NAD M33. From my understanding even the analog outputs are fully digital, not like the M10. So that means you can use Dirac by using the analog outputs. That is very clever. Even though both the M10, M33 are Class D amplifiers (switch mode amplifiers) I guess one can say the M33 is fully digital all the way trough. The M33 was tested at my local dealer. Room at local hifi dealers can be dreadful to very good. This room is quite good with some small acoustic treatments to it. I believe there is a diffuser behind the speakers seen from the listing chair. As said the sound is quite lean, not so rich in the vocals etc.
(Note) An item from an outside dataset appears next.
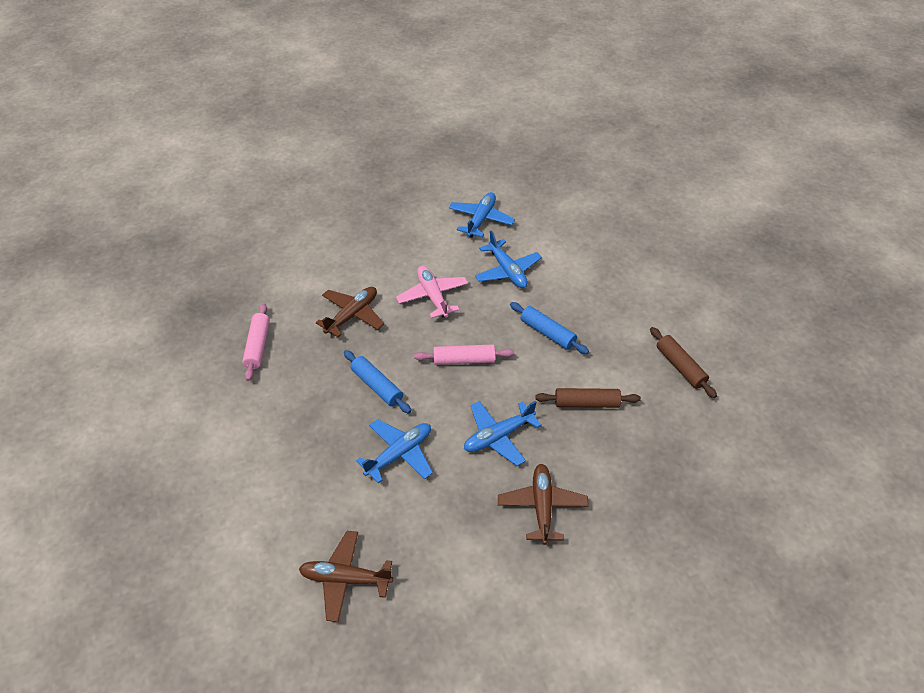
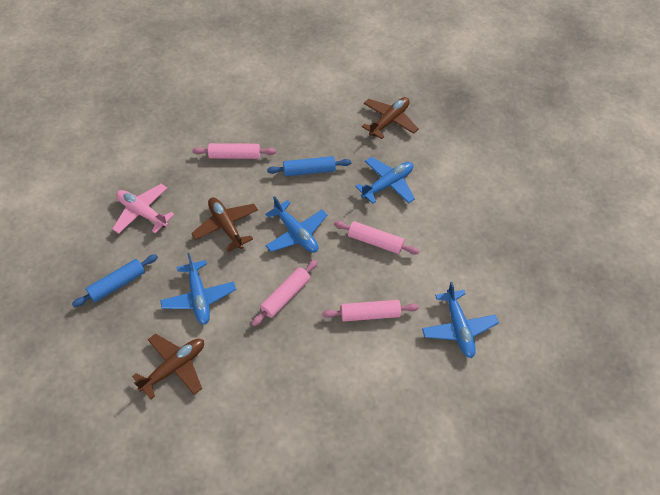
brown rolling pin: 2 -> 0
pink rolling pin: 2 -> 4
But of course my dealer didn’t wanna turn on Dirac, that may change my mind. I compared to the Hegel H190. Much better sound.
 

Hear Here

Active Member
NAD M33. From my understanding even the analog outputs are fully digital, not like the M10. So that means you can use Dirac by using the analog outputs. That is very clever. Even though both the M10, M33 are Class D amplifiers (switch mode amplifiers) I guess one can say the M33 is fully digital all the way trough. The M33 was tested at my local dealer. Room at local hifi dealers can be dreadful to very good. This room is quite good with some small acoustic treatments to it. I believe there is a diffuser behind the speakers seen from the listing chair. As said the sound is quite lean, not so rich in the vocals etc. But of course my dealer didn’t wanna turn on Dirac, that may change my mind. I compared to the Hegel H190. Much better sound.
By "analogue outputs" do you mean analogue inputs? Yes any analogue input you feed the M33 will first be digitised. The M33 has analogue outputs (to extra amps or subs) and digital outpuuts (optical and coax) for an external DAC. I chose not to engage the Dirac filter as it slightly spoils the sound, despite making the sub 500 Hz frequencies a little more accurate. But that's with my own speakers in my own roon - many claim massive improvements with DSP but I suspect they haven't first tried other methods to achieve good sound
 

Helix Hifi

Well-known Member
By "analogue outputs" do you mean analogue inputs? Yes any analogue input you feed the M33 will first be digitised. The M33 has analogue outputs (to extra amps or subs) and digital outpuuts (optical and coax) for an external DAC. I chose not to engage the Dirac filter as it slightly spoils the sound, despite making the sub 500 Hz frequencies a little more accurate. But that's with my own speakers in my own roon - many claim massive improvements with DSP but I suspect they haven't first tried other methods to achieve good sound
Yes, sorry analog inputs. But we’re exactly is the transformer located inside of the M33? The black box? I suspect the print board to the right side of the unit is the wifiboard/Dac.